Putting away those books was one of the best actions I took for my relationship with God. Previously, it was like I in a marriage with my husband and everyone else and often spending much more time with everyone else. When it is just you and God, the intimacy gained is astounding. This is why abiding in the Word of God alone during your quiet time is so critical. Give sole attention to God, and read those other books at another time. Give Him all of your attention, the attention He deserves. You may feel you get more from the other books so that you need them, but that is because you truly haven’t experienced a deep intimacy with God that is far greater. Allow time for that intimacy to develop. It isn’t instant. Though it may be tough at first because you are use to those other voices, if you can stick with it – it will reap tremendous benefits. Then when you do read another’s book, it’s a sweet fellowship, not dependency.
I’ve been reading, So You Don’t Want to Go to Church Anymore by Wayne Jacobsen and Dave Coleman. It’s a good book. It resonates with much of what God has taught me over the past couple of years. I enjoy the way the writers state aspects of God’s truth. But reading the truths these two men have learned doesn’t replace me learning those truths from God. When we learn from Him, He changes us and it becomes our truth. We don’t want to exchange the intimacy we could be gaining with God by being reliant on others’ experiences of God – it’s a grave loss.

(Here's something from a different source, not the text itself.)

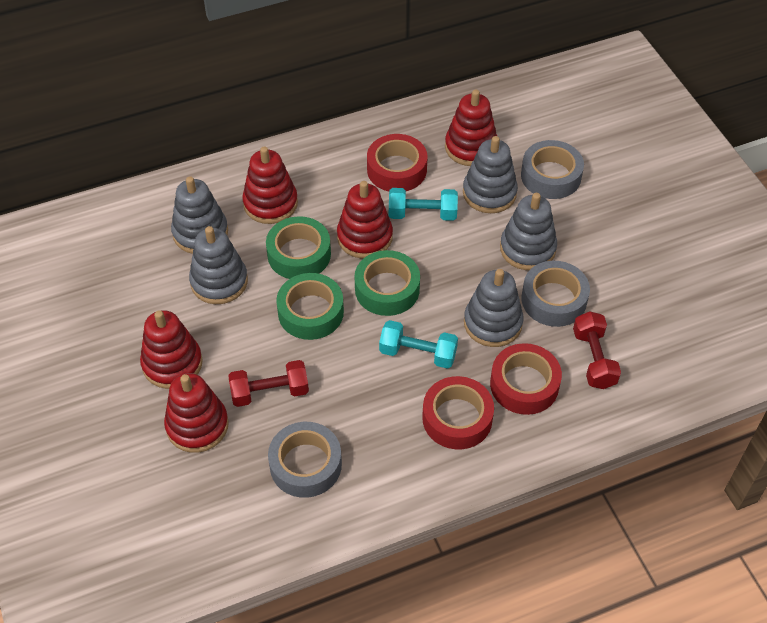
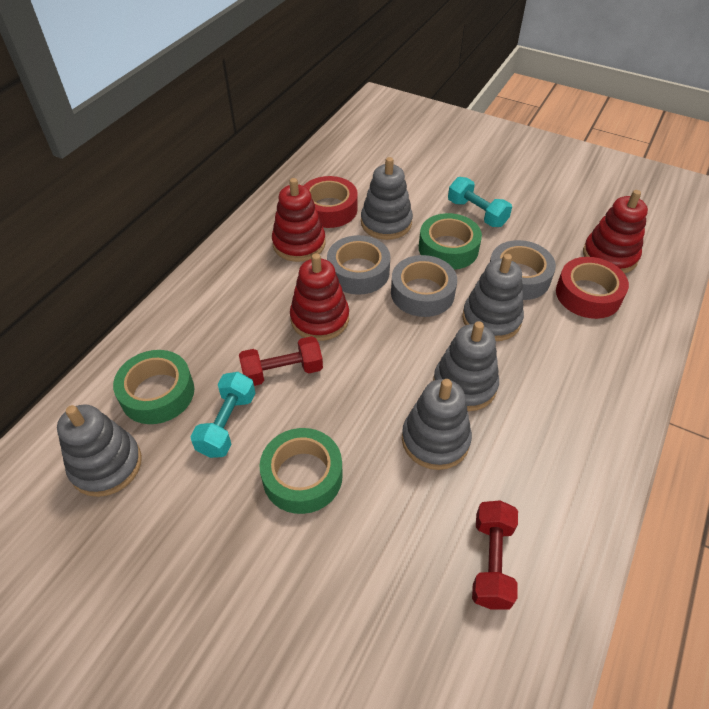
red stacking toy: 5 -> 3
red tape: 3 -> 2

As for my book, it was a tremendous time of healing, renewal, learning and growing. God used my writing to focus my mind on the truths He was teaching me in His Word. It laid the foundation for what I do today and probably will do in the future. It laid the foundation for passion I have in helping others cultivate a real relationship with God. I wouldn’t change those years spent writing for anything.
My passion isn’t for people to read my book, but to read God’s book for it’s a fountain of life. And not to read it like a text book, but to dive into its pages as you would spend time with a loved one to cultivate a deep relationship. I’ve learned the difference between man’s words verses God’s Word – I want you to have the very best and to abide in His for there is where the power lies.
We only obtain a relationship with God if we start talking and listening to Him ourselves; not from reading about another’s journey with God but living our own.
Psalm 138:2 I will worship toward thy holy temple, and praise thy name for thy lovingkindness and for thy truth: for thou hast magnified thy word above all thy name.